親愛的成大醫學院教授及同仁們

我們誠摯邀請您參加 來自印度理工學院德里分校 (Indian Institute of Technology Delhi) 生物科學學院Prof. Tapan K. Chaudhuri 的學術演講。

Prof. Chaudhuri 此次演講將探討 結核分枝桿菌 (Mycobacterium tuberculosis) 的分子伴侶蛋白 MtbCpn60.1 和 MtbCpn60.2，並與 Escherichia coli 中已廣泛研究的 GroEL/GroES 伴侶蛋白系統進行比較。研究揭示了這些分子伴侶在細菌蛋白質折疊過程中的關鍵作用，以及它們對病原菌存活和細胞功能的影響。

誠摯歡迎您撥冗參加，也歡迎轉知對此議題感興趣的同仁與學生一同參與，期待您的蒞臨！

敬祝 安康

【外賓演講】

日期與時間： 2025 年 3 月 13 日 (四) 12:10 PM

地點： 成大牙醫學系 34102 教室

講題：Towards understanding the Protein Folding assistance of pathogenic chaperonins from Mycobacterium Tuberculosis

演講摘要：
Mycobacterium tuberculosis produces two chaperonin proteins, MtbCpn60.1 and MtbCpn60.2, which are closely related in sequence to the Escherichia coli chaperonin, GroEL. However, unlike GroEL, MtbCpn60.1 and MtbCpn60.2 form smaller oligomers. Previous studies have shown that MtbCpn60.2 can replace GroEL in E. coli, while the function of MtbCpn60.1 remained unclear. In this study, we investigate the chaperone activities of MtbCpn60.1 and MtbCpn60.2 by assessing their ability to assist in folding specific chaperonin clients, such as DapA, FtsE, and MetK, in an E. coli strain lacking endogenous GroEL. Our results reveal that both MtbCpn60.1 and MtbCpn60.2 support cell survival and division by aiding in the folding of DapA and FtsE. However, only MtbCpn60.2 fully compensates for the absence of GroEL in E. coli cells.

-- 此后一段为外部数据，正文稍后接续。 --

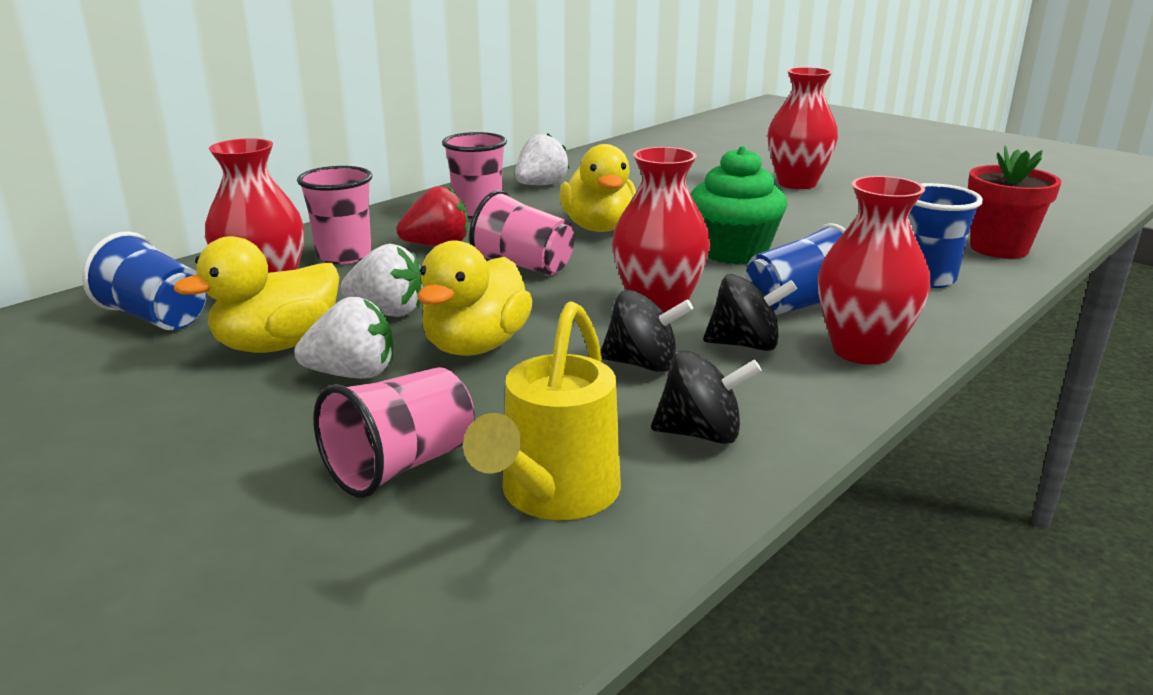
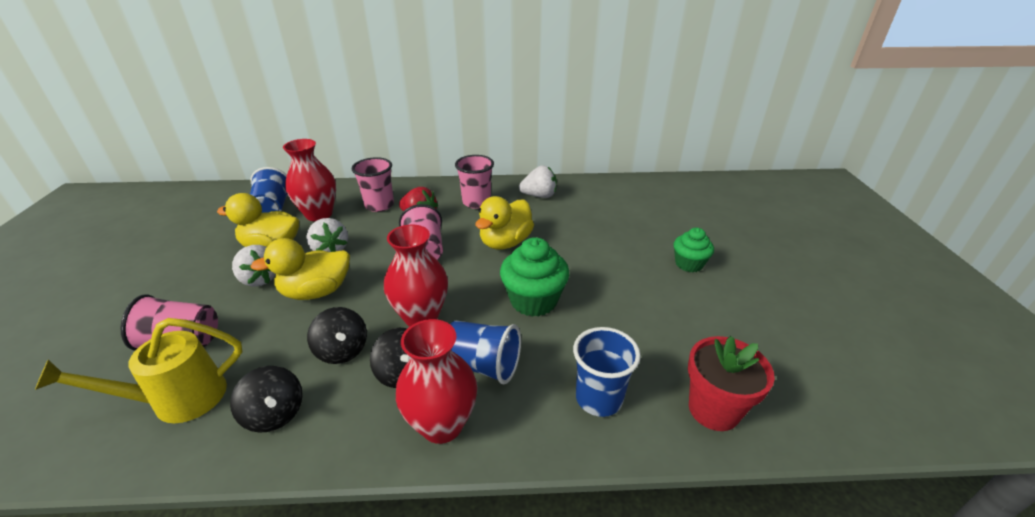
camera: 45 degrees right, 10 degrees up
(797, 183) = (689, 264): red vase -> green cupcake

Additionally, we find that MtbCpn60.1, unlike MtbCpn60.2, has a limited ability to promote cell growth and assist in the folding of MetK. These findings suggest that while GroEL and MtbCpn60.2 share a largely overlapping set of client proteins, MtbCpn60.1 only interacts with a subset of GroEL's clients. We conclude that the functional differences between MtbCpn60.1 and MtbCpn60.2 are likely due to their distinct sequence characteristics, which affect their stability, efficiency, range of clients, and modes of action. In this presentation the fundamental aspects of bacterial chaperone assisted protein folding will be discussed and the role of pathogenic chaperonins would be demonstrated under the limelight of very well characterized Escherichia coli chaperonin GroEl and GroES.